'The Mighty Ducks: Game Changers': Emilio Estevez's surly Bombay is 'a guy who's given up'
Here's something to "Quack, quack, quack!" about: Emilio Estevez steps back into his role of Gordon Bombay for "The Mighty Ducks: Game Changers," a revival of the '90s movie franchise now streaming on Disney+. The show offers a 10-episode season, with new episodes released weekly.
But the Bombay we meet, nearly 30 years after the first of three movies, is a far cry from the coach that transformed a group of mischievous Minnesota misfits with an 0-9 record to peewee hockey champions in 1992's "The Mighty Ducks." (Fine, initially he was reluctant and the coaching gig was court-ordered community service, but he came around!)

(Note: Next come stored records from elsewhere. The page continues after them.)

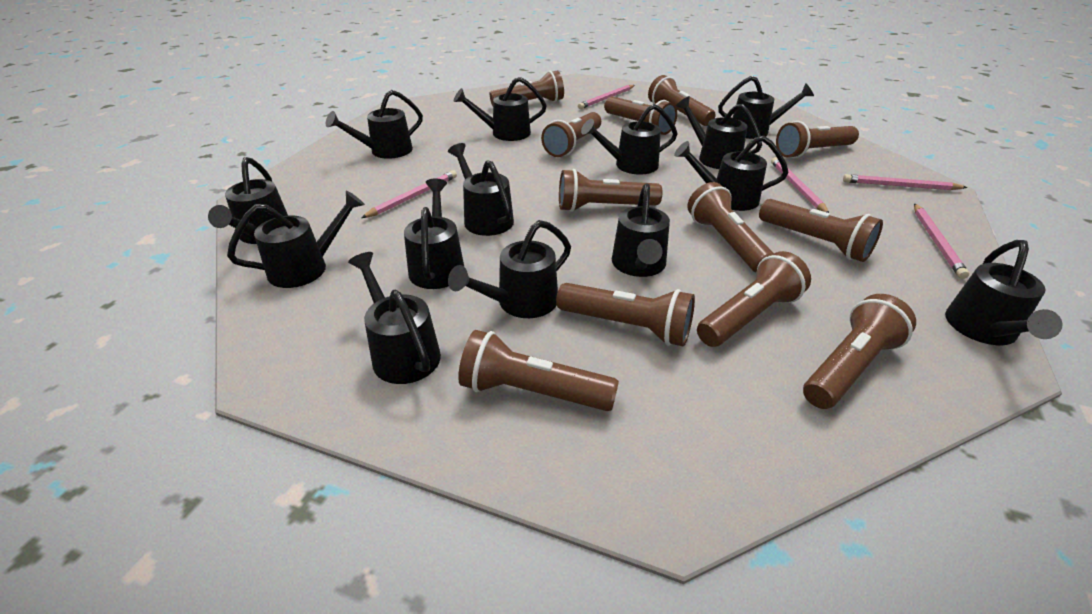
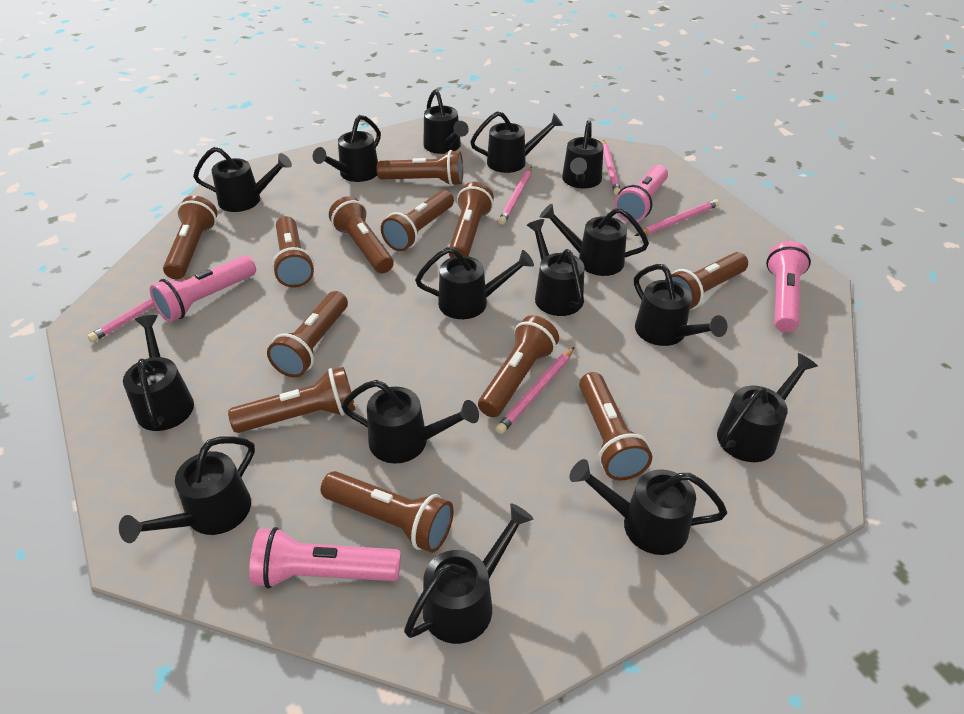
black watering can: 14 -> 15
pink flashlight: 0 -> 4

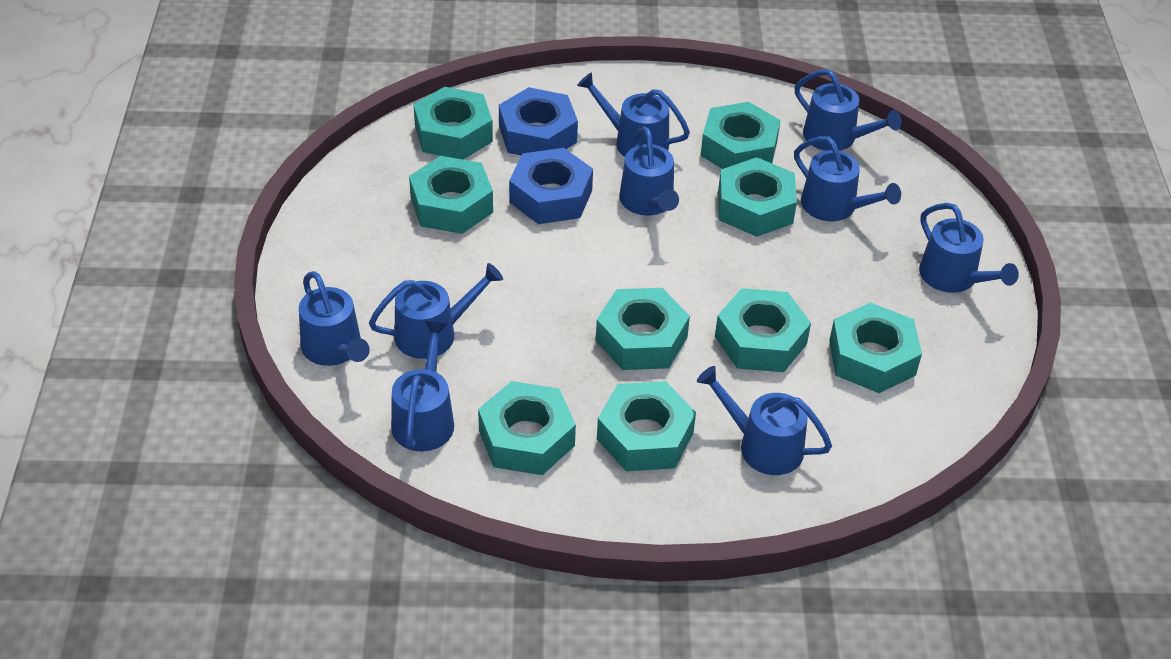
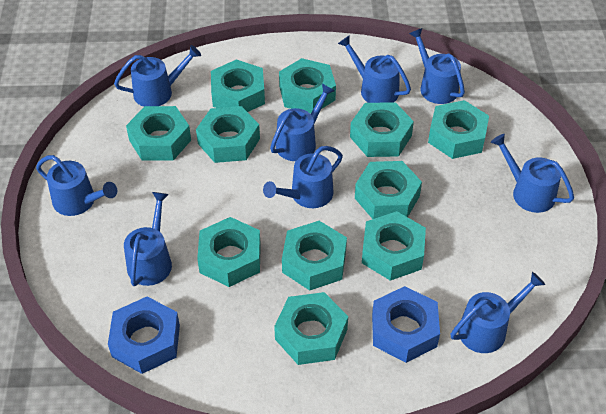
turquoise nut: 9 -> 11

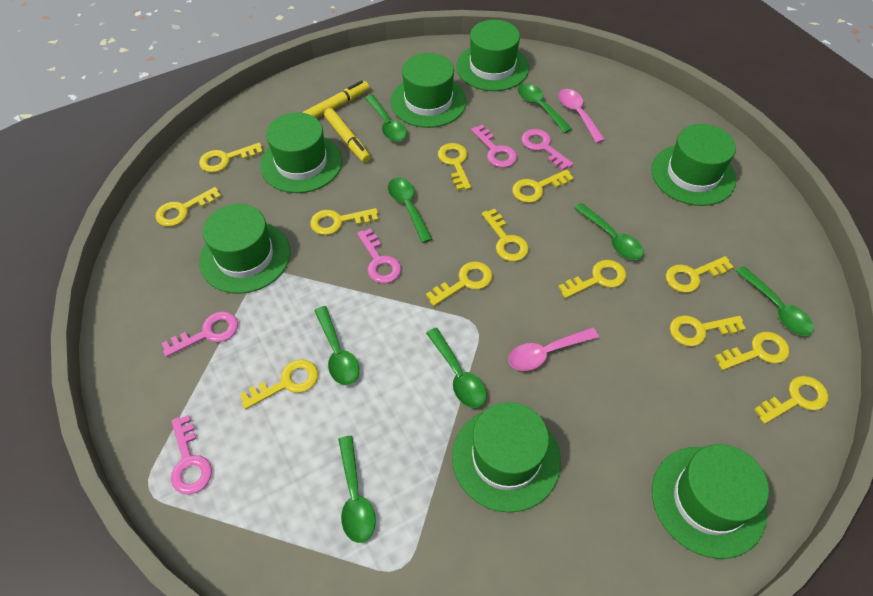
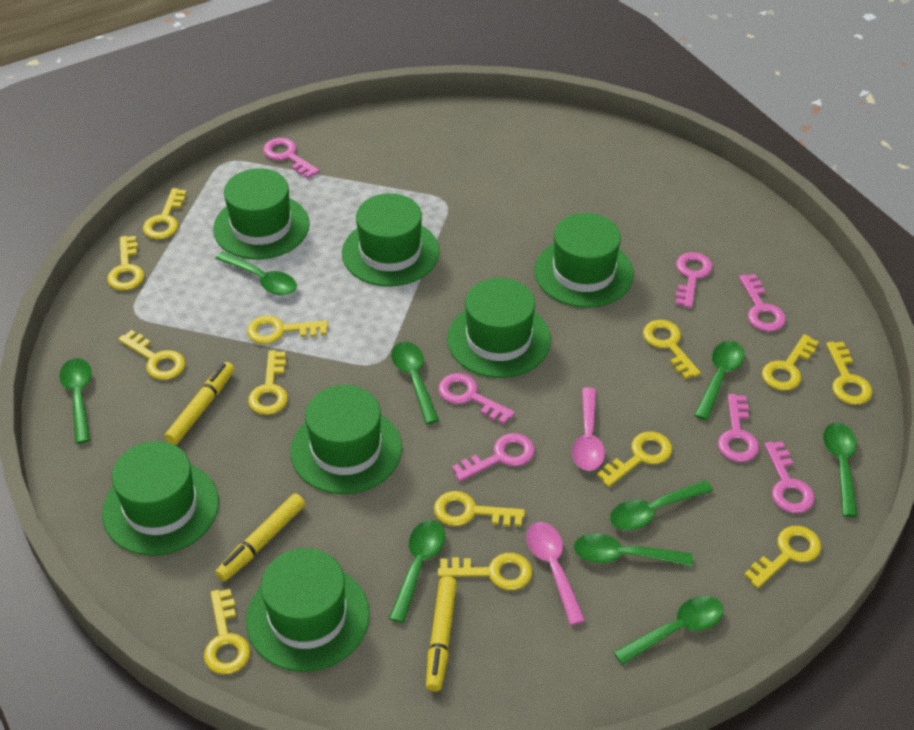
green spoon: 8 -> 9
pink key: 5 -> 7
yellow marker: 2 -> 3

Even the Ducks aren't all they were quacked up to be in the trilogy. They're now a win-at-all-cost team reminiscent of the Hawks, the Ducks' original adversary. Their current coach even cuts a player, Evan (Brady Noon), the 12-year-old son of Alex (Lauren Graham), saying "At this age, if you can't be great at hockey, don't bother." His reasoning inspires Alex, an overworked single mom, to form a youth hockey team of her own – the "Don't Bothers" – who will play for the fun of the sport.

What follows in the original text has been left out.